Love the writeup, just one quick typo I noticed:

 

On post #57 you say: "There are 22 bolts in two sizes. 12mm head and 14mm head. The 12mm Head is torqued to 12Nm, the 14mm head bolts are torqued to 39Nm."

 

It should read: "There are 22 bolts in two sizes. 12mm head and 14mm head. The 12mm Head is torqued to 21Nm, the 14mm head bolts are torqued to 39Nm."

 

Just thought I'd mention it, in case anyone follows the guide without cross referencing the manual .

 

Thanks for the time and effort that has gone into this .

 

Regards,

Adrian

Edited August 20, 2009 by adrianstokes (see edit history)

[TLicense]

Good spot Adrian, cheers!

 

Right anyway, time for the promised update.

 

First job is to give the cylinder head a good clean. Even though mine is brand new I still cleaned it through.

Once it's clean, you can then inspect the flatness of the mating surfaces. Use the same method as used for inspecting the deck face of the cylinder block. The maximum permissible warpage on the cylinder block mating face, and the inlet and exhaust manifold mating faces is 0.1mm.

 

Once you're sure that the head is in good order and that there are no cracks in it, then it's time to look at the valves.

 

Measure the length of the valves, the inlet valve should be between 98.29 and 98.79mm and the exhaust should be between 98.84 and 99.34mm.

 

Also measure the margin thickness. This is the non-angled part at the bottom of the valve you can see here, it should be between 0.8 and 1.2mm.

 

 

One thing to note at this stage, as it almost caught me out, is that if you are fitting oversized valves, then you'll need to have the valve seats in the head machined.
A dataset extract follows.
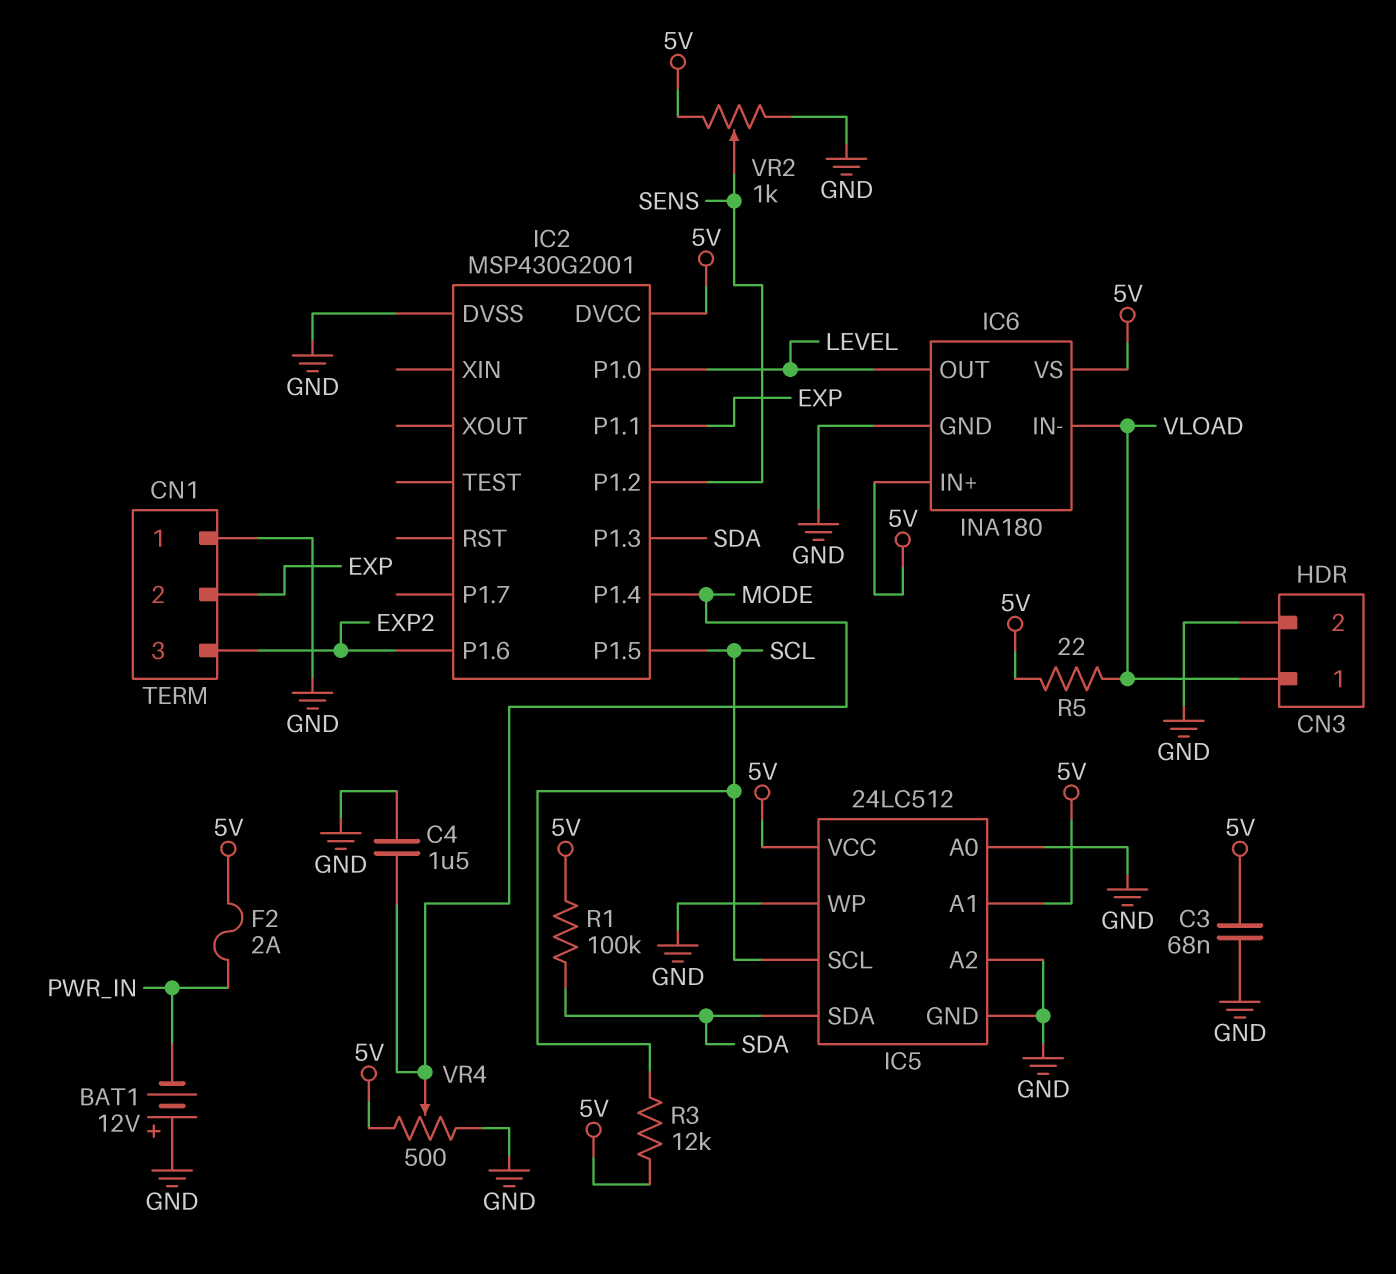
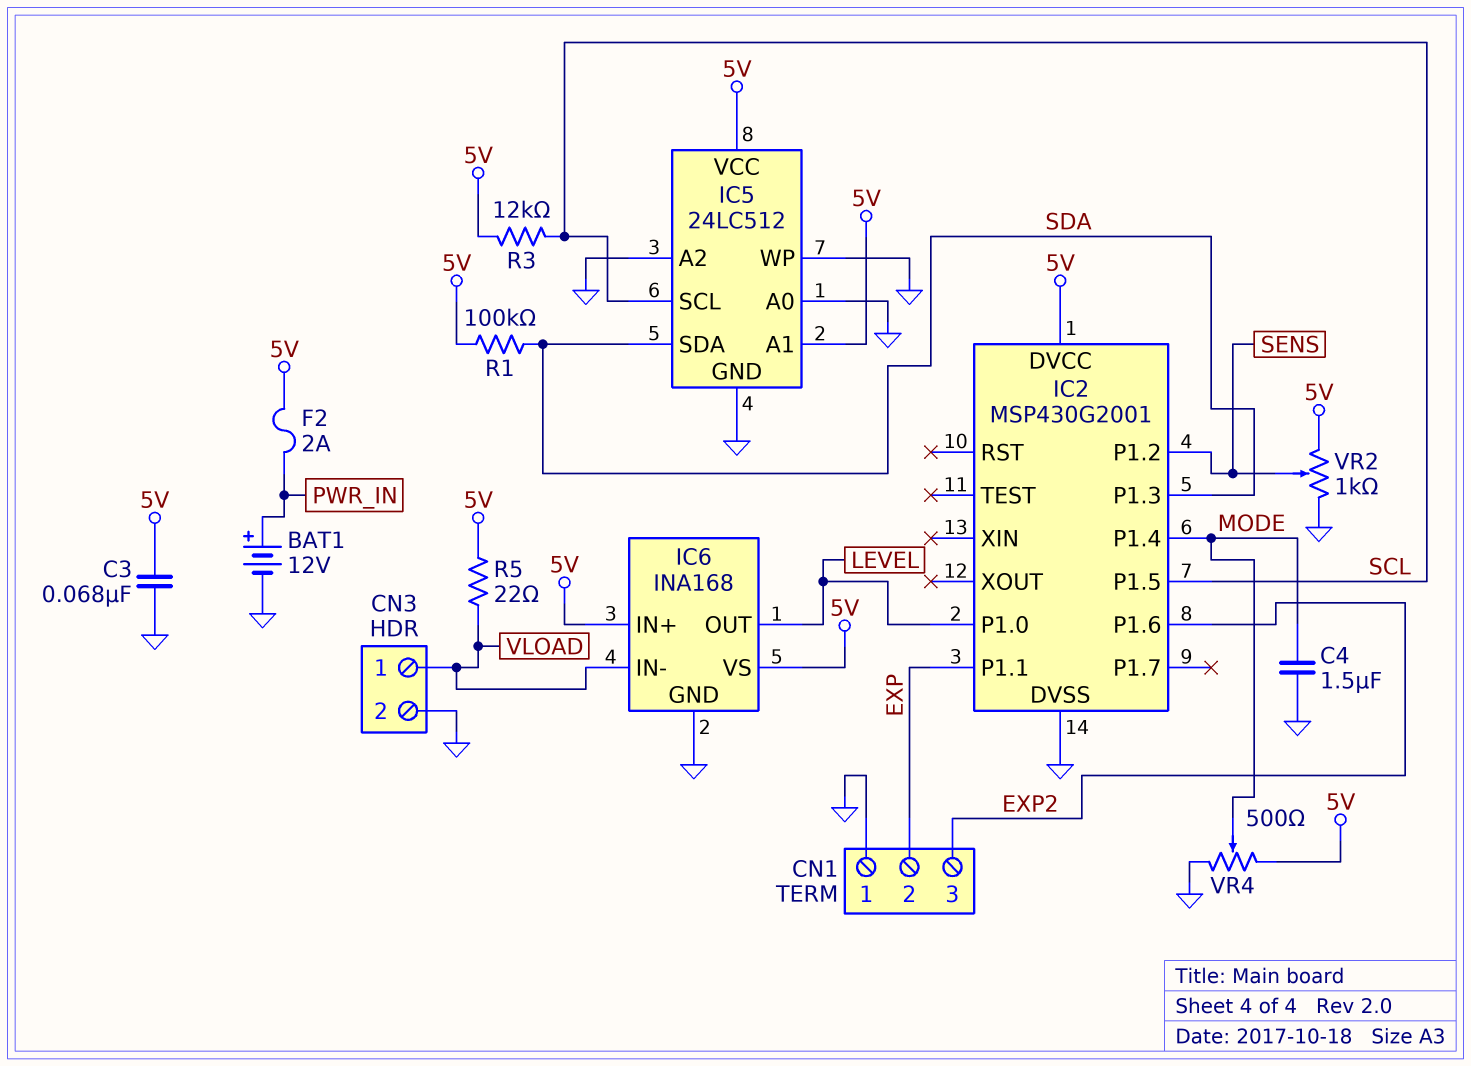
BAT1: 12V (plus GND, minus PWR_IN) -> 12V (plus PWR_IN, minus GND)
IC6: INA180 -> INA168

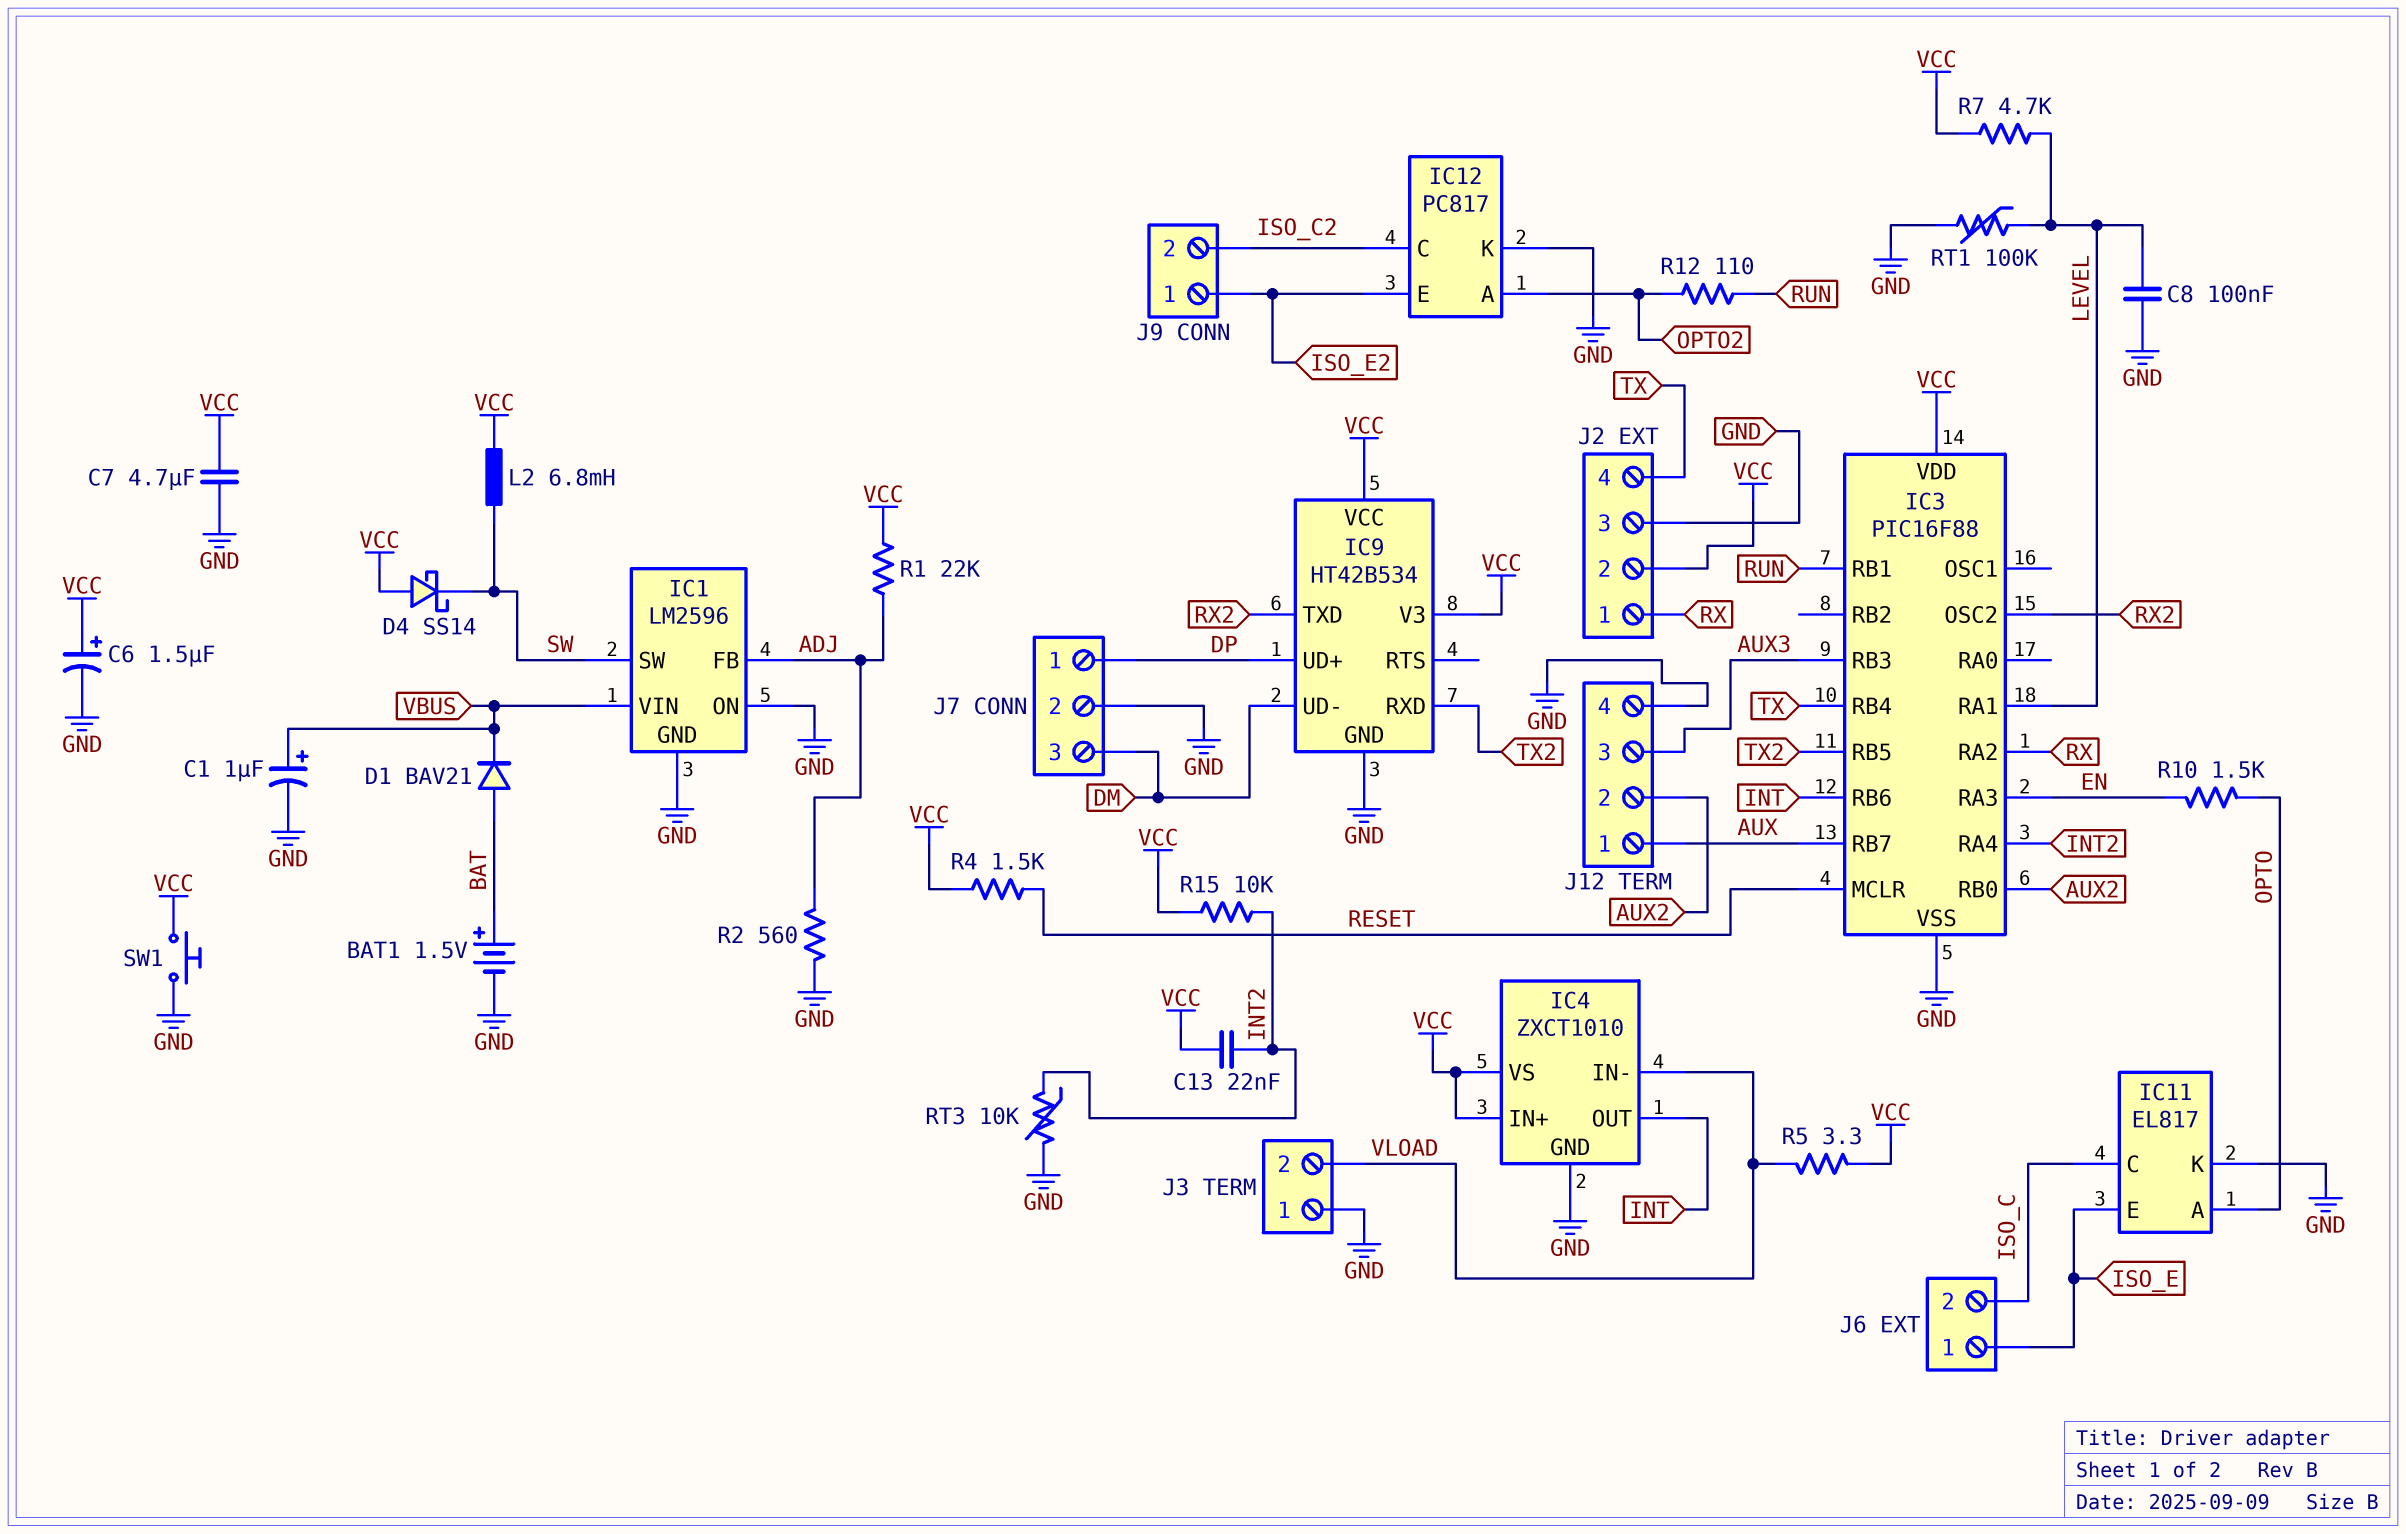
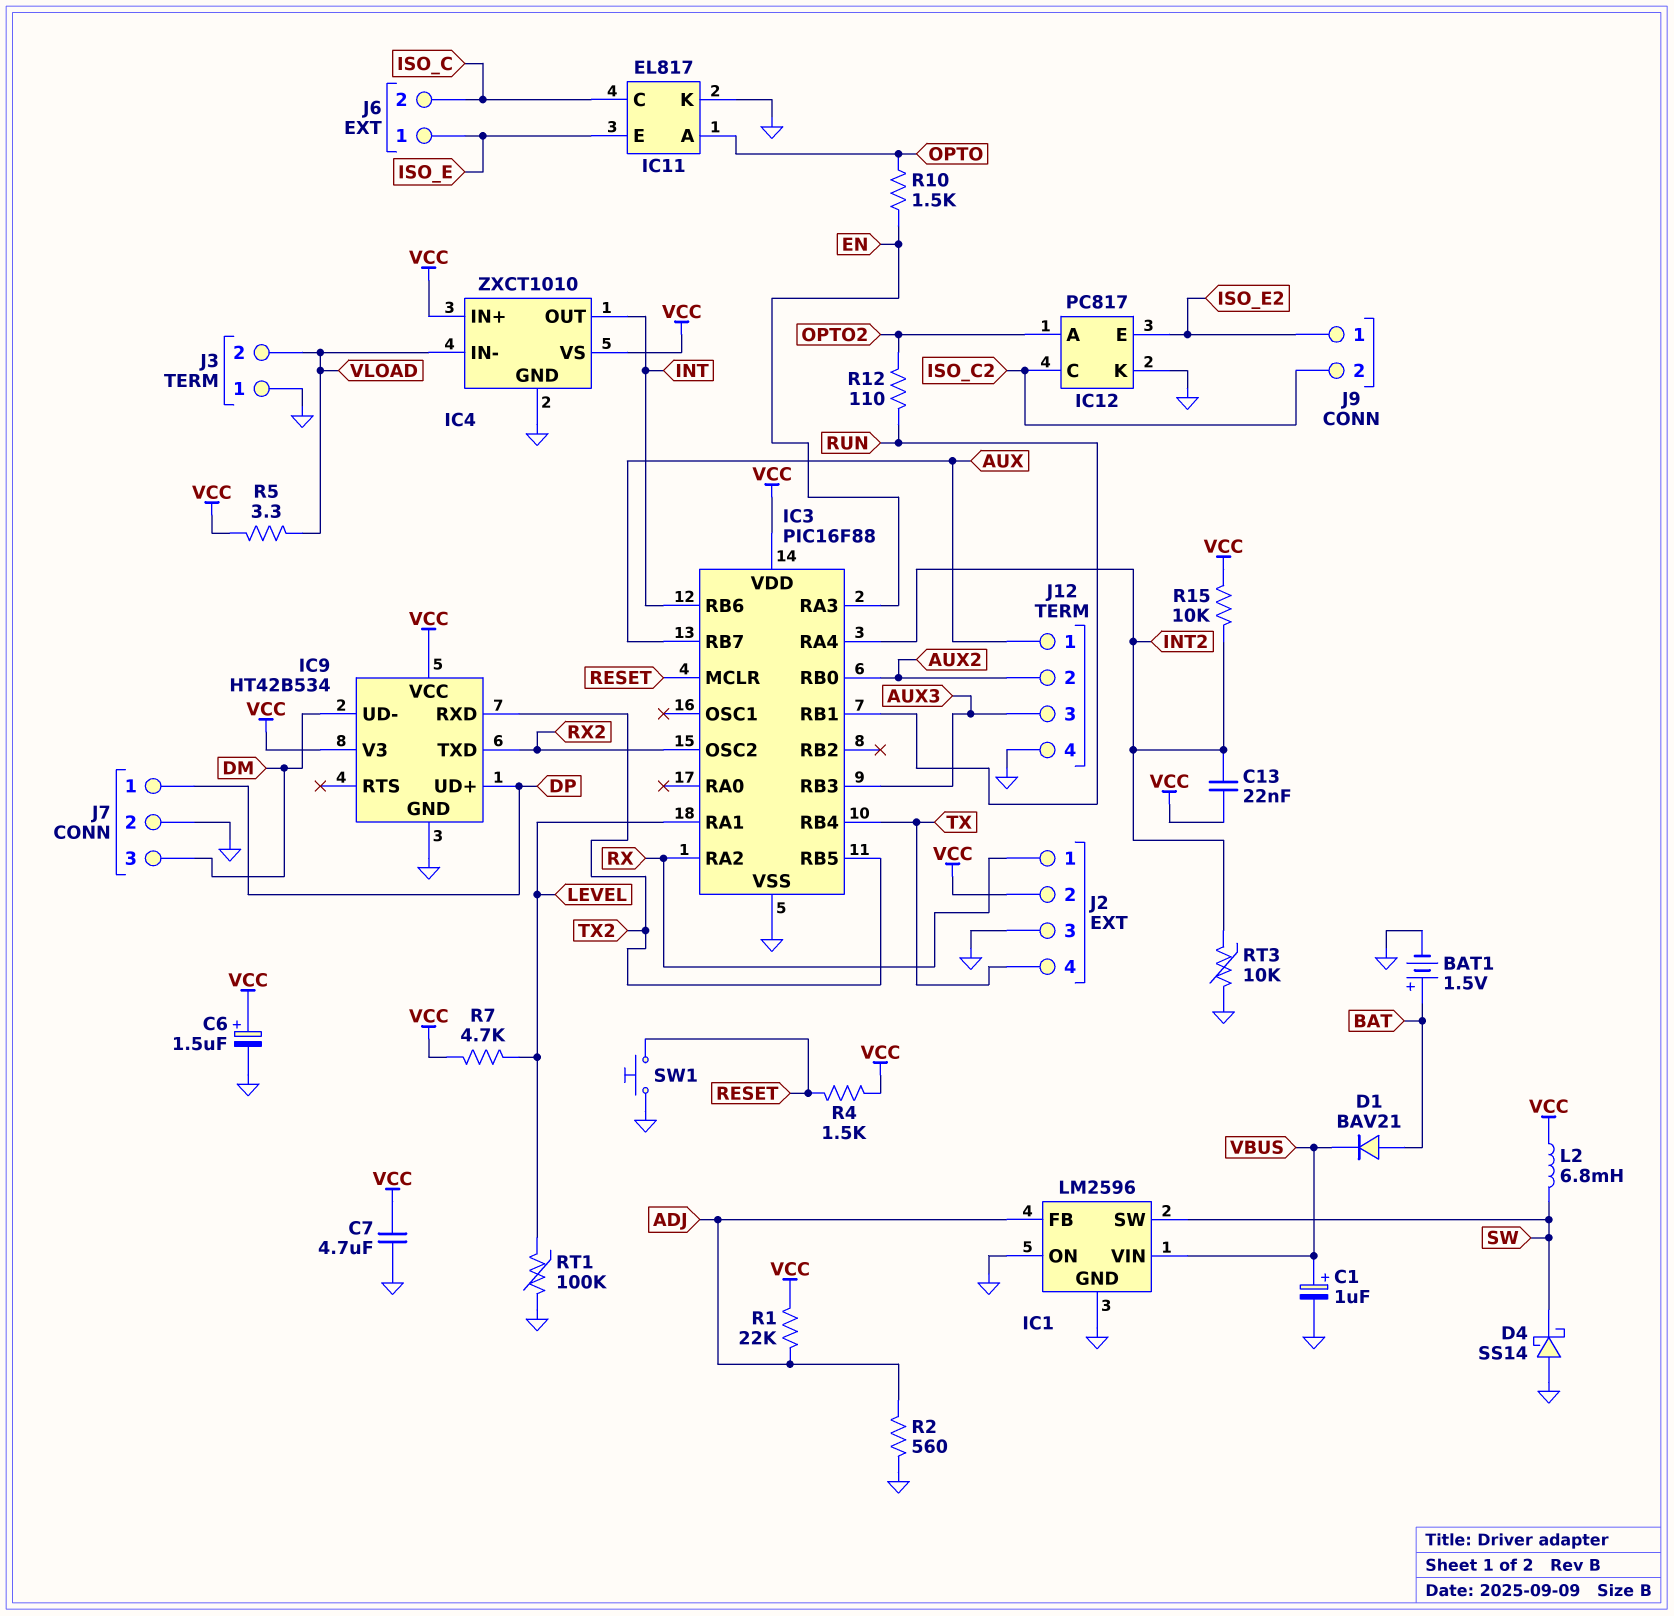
C8: 100nF (GND, LEVEL) -> none
D4: schottky SS14 (A VCC, K SW) -> schottky SS14 (A GND, K SW)
SW1: button (GND, VCC) -> button (GND, RESET)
If you don't, the valve will be held too far down meaning you'll struggle to get a valve shim large enough to give you the correct valve clearance, and additionally it could potentially turn your engine into an interference one.

 

So the next job is the dreaded valve lapping. The idea of this is get a gas tight seal between the valve and the valve seat.

This is done by applying a grinding paste to the valve face and then installing it into the cylinder head.

 

 

Then using a lapping stick stuck to the valve, you spin the valve grinding the paste into the valve seat.

 

 

 

Don't go too mad at it to start with, if you try a little paste and give it about 30 seconds of grinding then clean off the paste from the valve, you should be able to see a dull grey are on the face. This is where the valve is being lapped to the seat. The idea is to achieve the dull grey surface 360 degrees around the valve, so re-apply the some paste and keep going until you've got the full 360 degrees. The lapped area should sit in the middle of the valve face and be between 1 and 1.4mm thick on the inlet valve and 1.2 to 1.6mm thick on the exhaust valve.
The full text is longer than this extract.